Coming up from the great pardon at
conversion, and coming up ritually out of the baptismal flood, we come up fully
bathed, spotlessly clean; for "ye were washed" (1 Cor. 6: 11): but now, over even apostles’ feet, our
High Priest has to stoop in tender ablution and absolution of post-baptismal
sin. "Justification
must be followed by sanctification" (Lange). So baptism is the
first portrayal by ritual; "arise, and be baptized,
and wash away thy sins" (Acts 22: 16): our Lord now institutes a
supplementary rite to portray the covering of post-conversion sin; "I have washed your feet."
While
extra-Biblical tradition is no basis whatever for our faith or conduct,
evidence that the acceptance of our Lord’s words as indicating a rite is not an
individual idiosyncrasy may justly be offered, on behalf of an interpretation
which, through ignorance of church history, may seem new-fangled and peculiar. The Greek
church has preserved it, together with immersion
in baptism, from the apostolic age. Of
the four so-called ‘doctors of the Church’, two
- Ambrose and Augustine - taught and practised it, and in the sub-apostolic age
"the ceremony (says Bingham’s Christian
Antiquities) was used by some churches, but
rejected by others." As late
as the fifth century Augustine says:- "Brethren perform this
action one for another. Among some
saints the custom exists not, but they do it in heart; but much better and more
exact is it, beyond controversy, that it be done by
the hand." Bernard, called ‘the last of the Fathers’ is equally explicit:- "That we may not doubt
concerning the remission of daily sins, we have its sacrament - the Washing of
Feet." The Council of Toledo (A.D. 694) fixed an
annual date when the feet of the newly baptized were washed. Luther
was not averse to it. Nor are the Moravians the only modern group to
observe the rite. One of the giant
intellects of modern days, foremost in the ranks of science - Faraday - was (with many an obscure
disciple through many ages and in many lands) a humble follower of this ritual
of ablution. "Many humble Christian societies
have adopted this view, and still we find that some devout people are earnest
for it"
-
C. Stanford, D.D.
Peter’s
impetuous blunders are used by the Spirit to set all in a radiant light. He says: "Lord,
dost thou wash my feet?" He
does not see the cross in the basin, nor the blood in
the water. "Thou shalt never wash my feet." Our Lord’s answer startlingly reveals our need
of the pardon of all sin, whether before conversion or after. "If I wash thee
not" - if pardon does not touch you at all - "thou hast no part with Me":
without the great ablution, there is no life eternal; and without the
partial ablution, there is no reward at the Judgment Seat: justification
and sanctification are both essential for a full participation with Christ. Christ does not say that, once washed, no kind
of washing can be needed again; nor does He say that, once soiled, no fresh
washing is possible. Peter, still
misunderstanding, now passes to the opposite extreme:-
"Lord, not my feet only, but also my hands and my
head."* "Peter
was thoughtlessly demanding the repetition of his baptism" (Godet). Jesus again corrects the error. "He that is
bathed needeth not save to wash his feet."

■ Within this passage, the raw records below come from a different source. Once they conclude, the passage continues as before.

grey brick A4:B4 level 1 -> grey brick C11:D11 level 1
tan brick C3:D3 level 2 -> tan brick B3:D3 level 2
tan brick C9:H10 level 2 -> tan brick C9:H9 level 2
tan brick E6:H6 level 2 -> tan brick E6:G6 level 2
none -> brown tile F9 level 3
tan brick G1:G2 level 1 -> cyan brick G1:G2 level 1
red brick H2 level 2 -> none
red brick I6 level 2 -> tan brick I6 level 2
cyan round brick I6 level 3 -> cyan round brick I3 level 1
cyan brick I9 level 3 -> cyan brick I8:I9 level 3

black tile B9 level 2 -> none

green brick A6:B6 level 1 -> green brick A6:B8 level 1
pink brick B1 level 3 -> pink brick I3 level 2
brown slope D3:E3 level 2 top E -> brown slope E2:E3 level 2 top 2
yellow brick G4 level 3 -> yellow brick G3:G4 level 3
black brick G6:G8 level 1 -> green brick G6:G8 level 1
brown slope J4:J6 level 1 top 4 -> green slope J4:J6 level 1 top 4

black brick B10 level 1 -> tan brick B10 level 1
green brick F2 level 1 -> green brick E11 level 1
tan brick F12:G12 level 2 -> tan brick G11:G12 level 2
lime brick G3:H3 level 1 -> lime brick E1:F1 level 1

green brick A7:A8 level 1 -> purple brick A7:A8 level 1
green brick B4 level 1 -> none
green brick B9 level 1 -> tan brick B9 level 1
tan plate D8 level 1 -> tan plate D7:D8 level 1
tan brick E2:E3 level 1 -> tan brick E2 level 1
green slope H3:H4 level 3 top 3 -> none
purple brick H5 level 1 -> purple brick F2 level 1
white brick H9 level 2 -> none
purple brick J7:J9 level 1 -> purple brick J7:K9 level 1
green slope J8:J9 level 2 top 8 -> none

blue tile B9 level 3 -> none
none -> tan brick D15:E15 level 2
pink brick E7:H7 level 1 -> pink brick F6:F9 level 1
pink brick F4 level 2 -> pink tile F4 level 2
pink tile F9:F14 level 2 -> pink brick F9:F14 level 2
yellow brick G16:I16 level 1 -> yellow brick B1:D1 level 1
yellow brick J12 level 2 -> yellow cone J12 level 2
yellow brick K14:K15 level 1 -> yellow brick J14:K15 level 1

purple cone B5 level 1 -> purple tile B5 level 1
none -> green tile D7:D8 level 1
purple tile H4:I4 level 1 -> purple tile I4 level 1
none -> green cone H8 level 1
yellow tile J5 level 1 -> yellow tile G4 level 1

"The foot needeth to be washed; but the totality of the cleanness is
not lost" (B. W. Newton).
The first cleansing is total and final,
involving our whole nature, and, up to that moment, a perfect bath, unrepeated
and unrepeatable justification is for ever; it is one baptism
(Eph. 4: 5) but for sanctification,
continual and progressive, a partial cleansing is required for partial sin.
- D. M. PANTON.
[* Thus a believer’s cleansing depends wholly on
his own consent to Christ’s action. This
negatives B. W. Newton:- "When they [all
believers] enter their Father’s presence, each foot
will have been perfectly washed." Numerous scriptures (such as Matt. 18: 35; Luke 12: 47; 2 Cor.
5: 10; Col. 3: 24-25; 1 John 2: 28; Rev. 3: 3, 16, etc.) make sure the
shame of some disciples after the resurrection, when a
sharper chastisement will bring a belated repentance, and a cleansing that will
be final. Of one sin our Lord says :- "It shall
not be forgiven him, neither in this age, nor in that
[age] which is to come" (Matt. 12: 32): from which it may justly be
inferred that certain other sins (obviously of believers only) will require and
receive a future forgiveness in the Age that succeeds to this.]